Around 1970, we had a special fax machine where we could dial-up pictures from
remote weather stations. I made a color transparent overlay for each station and could
make a movie from multiple pictures of radar echoes. These were the days before
Character Generators, or Chirons, for posted words and letters. The Art Department
could print white numbers on black paper. I cut them out individually to shoot a
Polaroid slide of the current temperature, humidity, wind etc. that I gave to Telecine
(the projector room) for the Director to display in the weather show.
In the 1970s, film cameras were being replaced with Sony video cameras. This made
time-lapse photography more difficult. I had to record a 30 or 40-minute movie of the
sky, and then go to an edit suite, copying two frames out of every 20 onto another tape
which could be played as a “fast-motion” picture. While we had used paper maps on
the weather set in the studio for almost 20 years, it was a huge adjustment when we got
our first Colorgraphic computer in 1980. While maps could be constructed in the
computer, we had to devise methods of overlaying movies, or events, on top of the
map. We could select cities to display temperatures. Occasionally, the data received
through a modem would have a glitch, or error, that we could not see until we were
doing the live broadcast. I was surprised during my broadcast one January day to see
the temperature for Tallahassee pop up as 135 degrees!

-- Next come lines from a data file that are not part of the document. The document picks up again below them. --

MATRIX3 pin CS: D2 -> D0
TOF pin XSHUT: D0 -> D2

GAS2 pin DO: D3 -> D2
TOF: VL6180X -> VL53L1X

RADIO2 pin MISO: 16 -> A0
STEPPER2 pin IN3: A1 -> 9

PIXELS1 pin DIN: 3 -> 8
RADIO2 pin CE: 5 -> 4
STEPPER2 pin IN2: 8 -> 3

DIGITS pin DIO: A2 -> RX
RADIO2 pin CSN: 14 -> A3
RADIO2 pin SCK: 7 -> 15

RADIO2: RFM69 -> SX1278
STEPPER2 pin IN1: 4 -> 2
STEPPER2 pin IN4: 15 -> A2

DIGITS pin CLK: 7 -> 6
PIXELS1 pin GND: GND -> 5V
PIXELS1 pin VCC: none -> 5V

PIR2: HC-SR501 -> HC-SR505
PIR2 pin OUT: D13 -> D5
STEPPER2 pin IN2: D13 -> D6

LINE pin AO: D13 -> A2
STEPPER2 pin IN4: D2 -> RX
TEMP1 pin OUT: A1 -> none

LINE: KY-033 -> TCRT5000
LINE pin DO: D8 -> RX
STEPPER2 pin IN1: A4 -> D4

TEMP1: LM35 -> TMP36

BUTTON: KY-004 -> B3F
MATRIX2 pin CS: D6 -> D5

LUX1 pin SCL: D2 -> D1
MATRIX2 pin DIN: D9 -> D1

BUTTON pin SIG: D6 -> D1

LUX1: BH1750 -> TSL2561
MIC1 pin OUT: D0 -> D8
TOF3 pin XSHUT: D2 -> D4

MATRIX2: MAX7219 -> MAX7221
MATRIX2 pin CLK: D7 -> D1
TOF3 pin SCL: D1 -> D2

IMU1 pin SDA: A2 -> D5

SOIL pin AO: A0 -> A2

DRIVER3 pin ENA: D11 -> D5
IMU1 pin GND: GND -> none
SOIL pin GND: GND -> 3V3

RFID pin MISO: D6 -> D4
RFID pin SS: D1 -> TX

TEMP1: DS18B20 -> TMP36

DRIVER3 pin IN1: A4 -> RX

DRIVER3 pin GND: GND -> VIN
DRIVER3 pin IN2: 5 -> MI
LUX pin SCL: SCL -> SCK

The illustrations of weather phenomena like hurricanes, hailstorms, and floods had to
be constructed differently from the art supplies I had used, but after months of
experimentation, I was able to continue to create weather animations on the computer.
Several years later, my index finger started locking in the joint from repeated mouse
operations. I went to an orthopedic surgeon, who informed me that I had “trigger
finger”, a locking of the joint. He cured it by injecting latex around the bone. I could
then create my graphics with no difficulty.